Radiographic progression according to baseline C-reactive protein levels and other risk factors in psoriatic arthritis treated with tofacitinib or adalimumab
The Journal of Rheumatology Sep 06, 2019
van der Heijde D, Gladman DD, FitzGerald O, et al. - Researchers investigated how baseline risk factors influence radiographic progression in patients with active psoriatic arthritis (PsA) who had an inadequate response to conventional synthetic disease-modifying antirheumatic drugs (csDMARD) and were treated with tofacitinib or adalimumab (ADA).
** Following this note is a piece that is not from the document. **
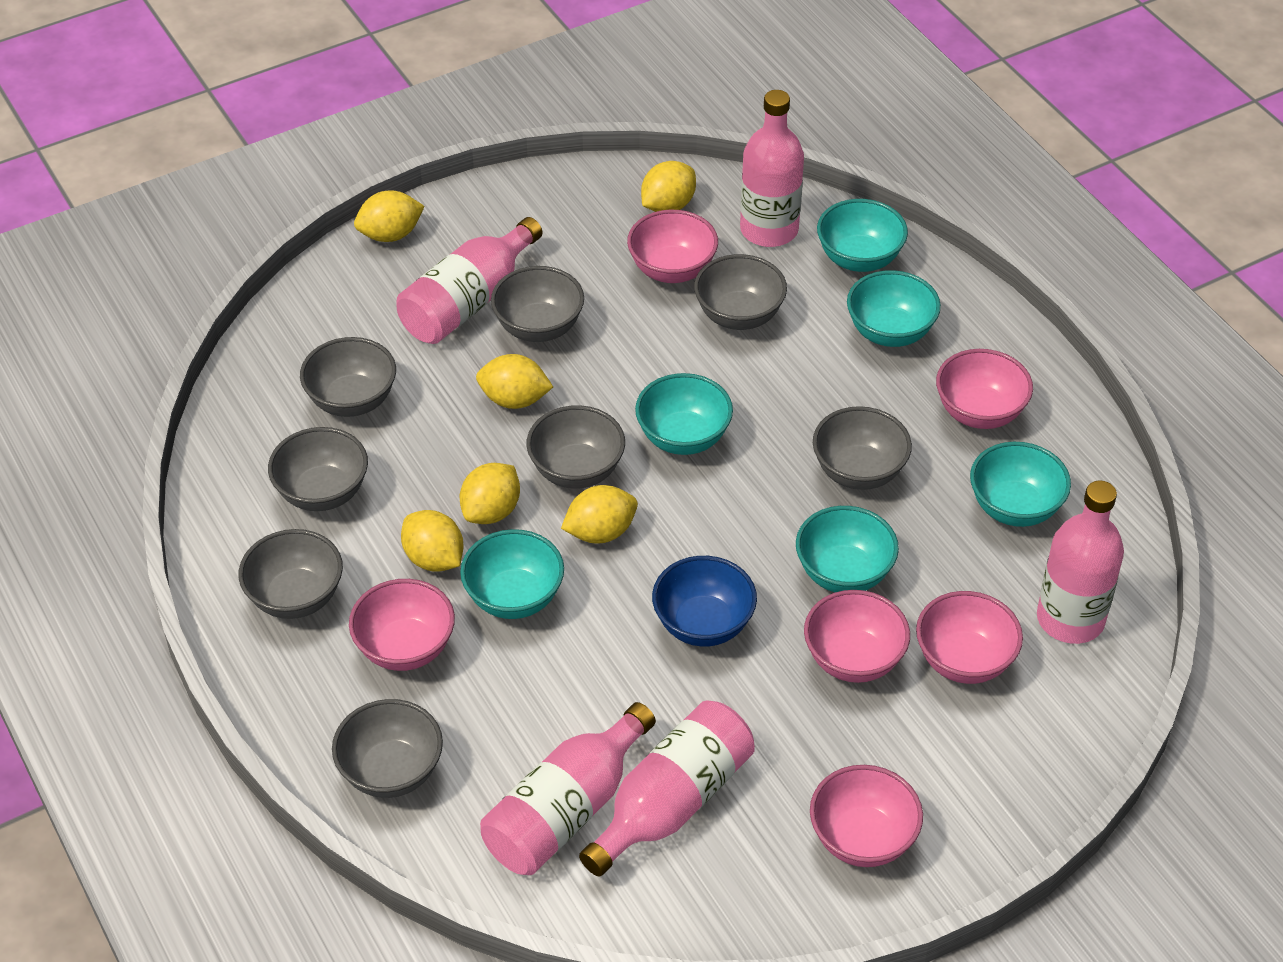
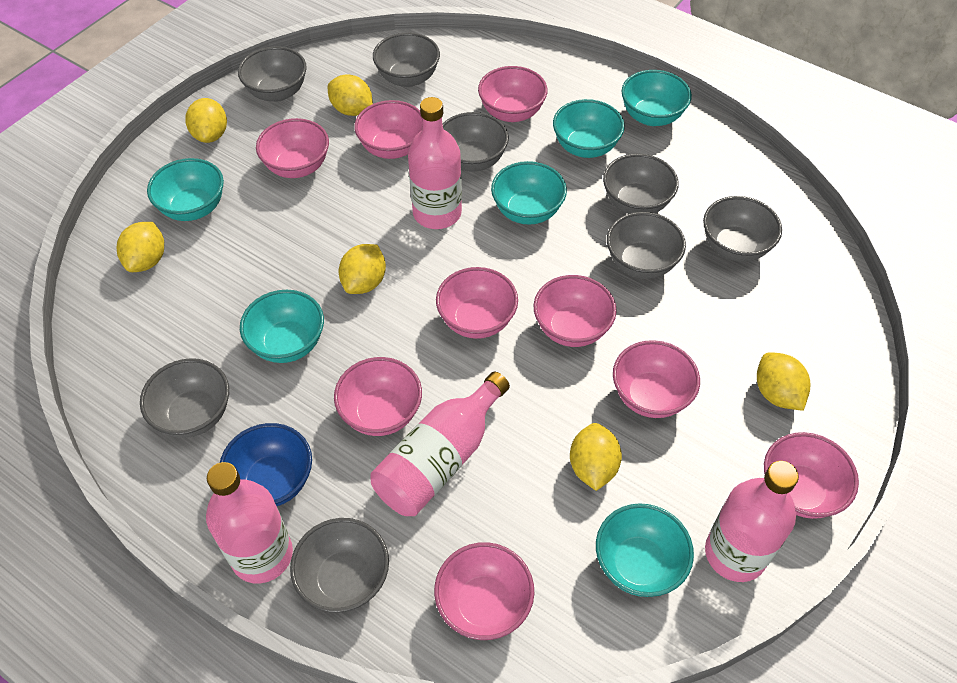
pink bottle: 5 -> 4
pink bowl: 6 -> 9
In OPAL Broaden, a 12-month, double-blind phase III trial, tofacitinib 5 mg twice daily (BID; n = 107), tofacitinib 10 mg BID (n = 104), or ADA 40 mg once every 2 weeks (n = 106), was administered to patients, all with 1 background csDMARD. They used the van der Heijde-modified total Sharp score (mTSS) for PsA to score radiographs (baseline and Month 12). At Month 12, all radiographic nonprogression criteria were met in > 90% of patients receiving tofacitinib or ADA. An increase from baseline in mTSS ≤ 0.5, ≤ 0, or ≤ 0.66 defined radiographic nonprogression. Observations revealed greater structural progression in correlation with elevated C-reactive protein levels at baseline. Regardless of C-reactive protein levels, minimal changes in radiographic outcomes were observed.